Exactly the lines from the one that holds "line: (1113, 416) -> (1285, 460), added" to the end of the data below: retype these and nothing else.

Records excerpted from a collection
● ● ● ●

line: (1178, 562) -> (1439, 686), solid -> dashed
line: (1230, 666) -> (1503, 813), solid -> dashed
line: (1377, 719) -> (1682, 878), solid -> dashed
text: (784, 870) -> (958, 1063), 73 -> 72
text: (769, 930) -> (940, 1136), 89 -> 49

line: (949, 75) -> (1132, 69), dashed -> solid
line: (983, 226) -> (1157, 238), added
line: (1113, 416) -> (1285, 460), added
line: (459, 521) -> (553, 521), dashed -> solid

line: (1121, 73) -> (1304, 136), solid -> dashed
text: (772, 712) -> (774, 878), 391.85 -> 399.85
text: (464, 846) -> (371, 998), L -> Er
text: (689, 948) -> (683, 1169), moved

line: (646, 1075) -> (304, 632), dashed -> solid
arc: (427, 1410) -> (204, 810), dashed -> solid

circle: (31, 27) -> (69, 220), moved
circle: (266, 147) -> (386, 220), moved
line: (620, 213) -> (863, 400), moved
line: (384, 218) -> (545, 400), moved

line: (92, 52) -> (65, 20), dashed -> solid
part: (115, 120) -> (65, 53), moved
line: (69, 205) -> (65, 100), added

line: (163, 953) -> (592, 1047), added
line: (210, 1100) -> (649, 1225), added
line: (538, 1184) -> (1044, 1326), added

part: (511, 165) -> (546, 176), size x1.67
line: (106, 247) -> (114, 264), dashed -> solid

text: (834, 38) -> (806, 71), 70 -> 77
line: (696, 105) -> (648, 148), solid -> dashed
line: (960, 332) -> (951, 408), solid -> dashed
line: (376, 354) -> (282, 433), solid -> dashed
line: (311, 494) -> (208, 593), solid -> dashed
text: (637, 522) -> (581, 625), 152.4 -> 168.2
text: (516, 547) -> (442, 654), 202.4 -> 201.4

● ● ● ●

_ANSWER FOR THE TASK_.
line: (1113, 416) -> (1285, 460), added
line: (459, 521) -> (553, 521), dashed -> solid

line: (1121, 73) -> (1304, 136), solid -> dashed
text: (772, 712) -> (774, 878), 391.85 -> 399.85
text: (464, 846) -> (371, 998), L -> Er
text: (689, 948) -> (683, 1169), moved

line: (646, 1075) -> (304, 632), dashed -> solid
arc: (427, 1410) -> (204, 810), dashed -> solid

circle: (31, 27) -> (69, 220), moved
circle: (266, 147) -> (386, 220), moved
line: (620, 213) -> (863, 400), moved
line: (384, 218) -> (545, 400), moved

line: (92, 52) -> (65, 20), dashed -> solid
part: (115, 120) -> (65, 53), moved
line: (69, 205) -> (65, 100), added

line: (163, 953) -> (592, 1047), added
line: (210, 1100) -> (649, 1225), added
line: (538, 1184) -> (1044, 1326), added

part: (511, 165) -> (546, 176), size x1.67
line: (106, 247) -> (114, 264), dashed -> solid

text: (834, 38) -> (806, 71), 70 -> 77
line: (696, 105) -> (648, 148), solid -> dashed
line: (960, 332) -> (951, 408), solid -> dashed
line: (376, 354) -> (282, 433), solid -> dashed
line: (311, 494) -> (208, 593), solid -> dashed
text: (637, 522) -> (581, 625), 152.4 -> 168.2
text: (516, 547) -> (442, 654), 202.4 -> 201.4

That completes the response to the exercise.